We inspect some parts on the CMM with tolerances in the .001 inch (or less) range. Is
there a laser that can give me this kind of accuracy in a real-life situation?
> I'd rather have the option of ignoring extra
> data, than not having the option at all.
Not me. Especially when "extra data" means thousands of points. Of course, If you're
digitizing a plane with three points and the planar feature isn't quite flat, which
three points do you digitize? This where the skill of the CMM operator is critical.
> The dense data approach actually took one third of the time (8 days vs. five
> weeks), but was more successful in finding manufacturing defects, due to the
> more complete description of the shape provided by the dense data.

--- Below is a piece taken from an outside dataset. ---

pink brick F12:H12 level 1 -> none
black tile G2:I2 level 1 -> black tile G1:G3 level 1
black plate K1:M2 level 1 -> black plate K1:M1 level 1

Sounds interesting. Was it a comparison of part inspection capabilities? If so, this
can only be true if the scan data were being compared directly to a surface model as
opposed to engineering drawings. Then, when all is said and done, do you really know
what dimensions to change to fix the out-of-spec. areas? Dispositioning a part based
only on 3-d point clouds won't fly on the shop floor, at least not yet.

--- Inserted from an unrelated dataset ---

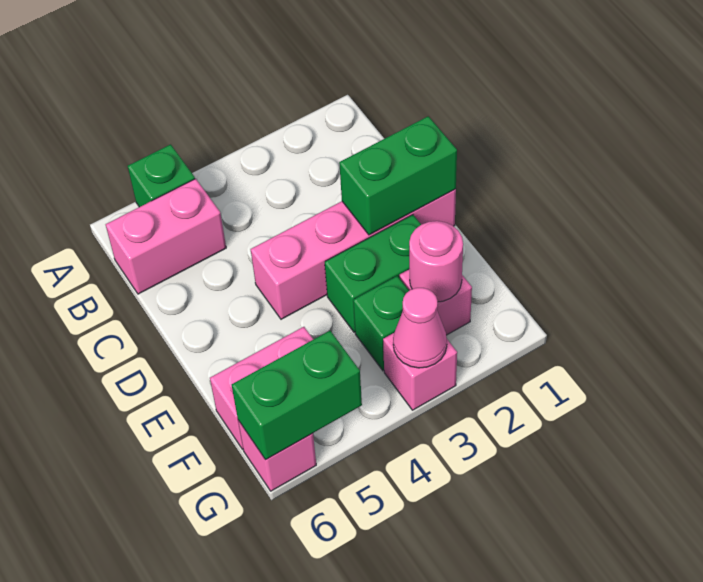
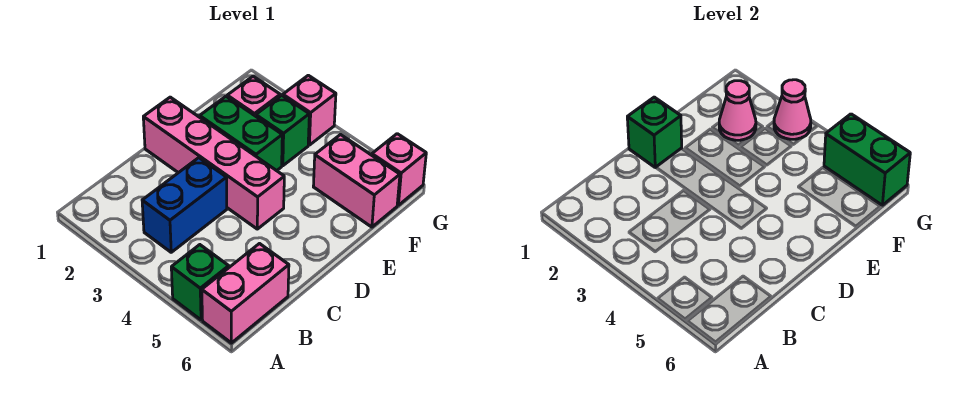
none -> blue brick B3:C3 level 1
pink brick B5:B6 level 1 -> pink brick A6:B6 level 1
green brick D1:D2 level 2 -> green brick D1 level 2
pink round brick F2 level 2 -> pink cone F2 level 2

> >6) Since the CMM can measure size and location of primitives, it is better
> >suited to
> >working with feature-based solid modelers.
> This seems to me to be more of a process issue, rather than a sensor
> technology issue (see above comments)
For me, this is the most important point of all. If my goal is to create a 3-d solid
model of an existing part, I want to build-in as many constraints and as much parametric
history as possible. In the end, I want to be able to easily modify features. The CMM
(and its software) were designed to produce the best possible answers for size and
position of prismatic features. For example, I can ask the CMM for the best-fit
cylinder through 20 points. For these features, measurements are taken and the answers
are keyed-into the CAD system.
> Here's a question for the CMM guru's out there: all the accuracy numbers
> you see from CMM's are based on benchmarks against (NIST ?) standard
> geometry like blocks and ball bars, etc, right? Since, like Steve says, you
> have to offset the data to get true surface location, can you have the same
> level of confidence in feature measurements, like hole locations or edges?
> Don't the offset calculations add an uncertainty to the data? and, doesn't
> the process then become highly dependent on the skill of the operator (to
> align the probe as optimally as possible)?
I'm not sure I understand the question. If 5 different people can measure the same
feature 5 times with 5 different probe orientations and get the same answers (to within
an expected accuracy), isn't that enough?